Home Savings Tower Sold to Partnership
The Home Savings of America tower in downtown Los Angeles has been sold to a partnership of U.S. investment banker Yukuo Takenaka and Japan’s Kawasaki Enterprises, it was announced Thursday.
Although the purchase price was not disclosed, sources close to the deal said the amount was $80 million to $100 million for the 24-story, 260,000-square-foot building, at 7th and Figueroa streets.
H. F. Ahmanson & Co., parent of Home Savings of America, the country’s largest thrift, said it sold the building as part of its effort to meet tougher federal capital standards for savings and loans. H. F. Ahmanson said it intends to keep its headquarters in the building.
The sale price is relatively small by the standards of downtown Los Angeles, which has seen foreign investors pay more than $600 million for its trophy office buildings in the past four years.
So many office buildings have changed hands that as much as 45% of the office space in the city’s financial district is owned by Japanese investors, according to Harry Hartnett, research director for Kenneth Leventhal & Co., the accounting and consulting firm.
Further, while Japanese purchases of commercial real estate slowed in greater Los Angeles last year, they have accelerated in other areas of Southern California, including San Diego and Orange counties, Hartnett said.
The Home Savings purchase, however, marks the first major investment for the 47-year-old Takenaka, who formed his own investment banking firm in early 1989 after many years as a partner in the Los Angeles office of the KPMG Peat Marwick accounting firm. He is a naturalized U.S. citizen who was born in Japan but went to college in America.
His specialty at Peat Marwick was putting together deals between Japanese buyers and American sellers. He is particularly well-known in Japan--where he still spends about half his time--as a business consultant, author and lecturer.
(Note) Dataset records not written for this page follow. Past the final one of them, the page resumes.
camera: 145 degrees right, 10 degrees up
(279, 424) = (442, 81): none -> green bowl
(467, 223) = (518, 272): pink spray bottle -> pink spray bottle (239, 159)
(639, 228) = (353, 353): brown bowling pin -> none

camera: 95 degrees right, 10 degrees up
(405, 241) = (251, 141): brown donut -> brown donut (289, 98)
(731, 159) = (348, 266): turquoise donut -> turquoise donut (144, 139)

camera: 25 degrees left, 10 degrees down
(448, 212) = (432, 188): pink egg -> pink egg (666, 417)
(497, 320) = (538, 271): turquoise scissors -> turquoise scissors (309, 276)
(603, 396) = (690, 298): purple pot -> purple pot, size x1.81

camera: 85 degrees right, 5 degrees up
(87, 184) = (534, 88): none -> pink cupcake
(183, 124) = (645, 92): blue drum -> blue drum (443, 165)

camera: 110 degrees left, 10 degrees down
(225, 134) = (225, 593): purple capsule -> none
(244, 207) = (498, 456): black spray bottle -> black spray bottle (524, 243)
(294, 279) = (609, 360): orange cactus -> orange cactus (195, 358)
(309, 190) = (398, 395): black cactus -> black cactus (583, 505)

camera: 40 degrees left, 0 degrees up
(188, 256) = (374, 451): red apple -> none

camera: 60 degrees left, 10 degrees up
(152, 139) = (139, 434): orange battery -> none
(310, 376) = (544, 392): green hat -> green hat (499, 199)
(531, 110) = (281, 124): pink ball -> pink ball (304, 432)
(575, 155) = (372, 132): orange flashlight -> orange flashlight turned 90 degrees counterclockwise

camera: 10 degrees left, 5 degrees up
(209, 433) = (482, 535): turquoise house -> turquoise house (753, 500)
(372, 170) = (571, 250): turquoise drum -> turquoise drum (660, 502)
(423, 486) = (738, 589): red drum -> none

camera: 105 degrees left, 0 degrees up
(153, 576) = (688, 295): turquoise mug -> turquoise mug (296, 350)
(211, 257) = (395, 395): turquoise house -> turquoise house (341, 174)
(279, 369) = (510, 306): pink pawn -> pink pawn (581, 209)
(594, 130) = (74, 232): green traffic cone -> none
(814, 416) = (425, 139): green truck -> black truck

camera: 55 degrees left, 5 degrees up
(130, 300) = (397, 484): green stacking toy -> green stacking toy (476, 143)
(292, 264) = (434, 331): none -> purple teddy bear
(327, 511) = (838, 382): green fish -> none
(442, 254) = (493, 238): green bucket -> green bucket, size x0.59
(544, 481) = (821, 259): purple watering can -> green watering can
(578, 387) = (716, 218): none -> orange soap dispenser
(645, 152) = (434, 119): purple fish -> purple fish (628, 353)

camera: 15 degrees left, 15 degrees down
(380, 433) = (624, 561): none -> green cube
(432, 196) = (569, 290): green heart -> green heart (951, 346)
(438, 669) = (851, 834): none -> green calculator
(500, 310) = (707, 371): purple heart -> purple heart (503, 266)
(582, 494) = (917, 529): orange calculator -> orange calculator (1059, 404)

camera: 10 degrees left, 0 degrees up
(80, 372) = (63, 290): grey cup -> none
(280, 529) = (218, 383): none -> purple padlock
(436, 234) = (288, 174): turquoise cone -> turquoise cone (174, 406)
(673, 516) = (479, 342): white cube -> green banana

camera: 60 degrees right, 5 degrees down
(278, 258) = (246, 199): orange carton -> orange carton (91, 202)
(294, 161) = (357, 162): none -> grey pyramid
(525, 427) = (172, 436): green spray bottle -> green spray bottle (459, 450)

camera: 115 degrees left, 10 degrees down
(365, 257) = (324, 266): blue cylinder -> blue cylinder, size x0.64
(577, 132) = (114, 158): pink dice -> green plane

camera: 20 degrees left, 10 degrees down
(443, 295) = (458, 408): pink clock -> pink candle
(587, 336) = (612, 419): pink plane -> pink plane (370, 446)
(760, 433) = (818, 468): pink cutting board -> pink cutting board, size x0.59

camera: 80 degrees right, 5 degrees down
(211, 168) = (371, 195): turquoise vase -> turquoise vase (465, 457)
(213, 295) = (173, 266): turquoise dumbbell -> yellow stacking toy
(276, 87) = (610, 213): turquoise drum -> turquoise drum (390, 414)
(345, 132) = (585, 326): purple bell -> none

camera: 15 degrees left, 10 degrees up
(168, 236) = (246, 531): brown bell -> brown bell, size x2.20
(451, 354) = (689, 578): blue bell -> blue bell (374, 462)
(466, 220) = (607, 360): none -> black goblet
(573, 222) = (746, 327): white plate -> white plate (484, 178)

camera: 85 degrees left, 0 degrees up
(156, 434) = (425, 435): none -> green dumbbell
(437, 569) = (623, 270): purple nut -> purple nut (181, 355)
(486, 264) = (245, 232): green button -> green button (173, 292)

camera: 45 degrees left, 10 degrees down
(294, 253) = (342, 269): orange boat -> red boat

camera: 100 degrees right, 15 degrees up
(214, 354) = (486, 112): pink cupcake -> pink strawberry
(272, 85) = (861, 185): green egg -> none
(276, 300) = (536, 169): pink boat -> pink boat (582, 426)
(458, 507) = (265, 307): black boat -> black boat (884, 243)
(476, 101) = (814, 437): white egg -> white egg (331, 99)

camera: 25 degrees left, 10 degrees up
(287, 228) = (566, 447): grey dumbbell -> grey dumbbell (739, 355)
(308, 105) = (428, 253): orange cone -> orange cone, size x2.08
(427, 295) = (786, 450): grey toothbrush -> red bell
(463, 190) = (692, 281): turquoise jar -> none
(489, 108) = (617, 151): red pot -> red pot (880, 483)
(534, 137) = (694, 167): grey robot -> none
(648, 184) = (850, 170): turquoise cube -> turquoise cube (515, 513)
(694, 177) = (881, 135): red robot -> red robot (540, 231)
His investment firm, Takenaka & Co., is a 50-50 partner in the Home Savings building with Kawasaki Enterprises, a financial services firm that is part of the Kawasaki group of companies, whose best-known consumer products in the United States are its motorcycles.
In Takenaka’s case, the purchase is a dream finally realized. “I always wished one day that I could own my own office building,” he said. Takenaka & Co.’s offices are on the 16th floor.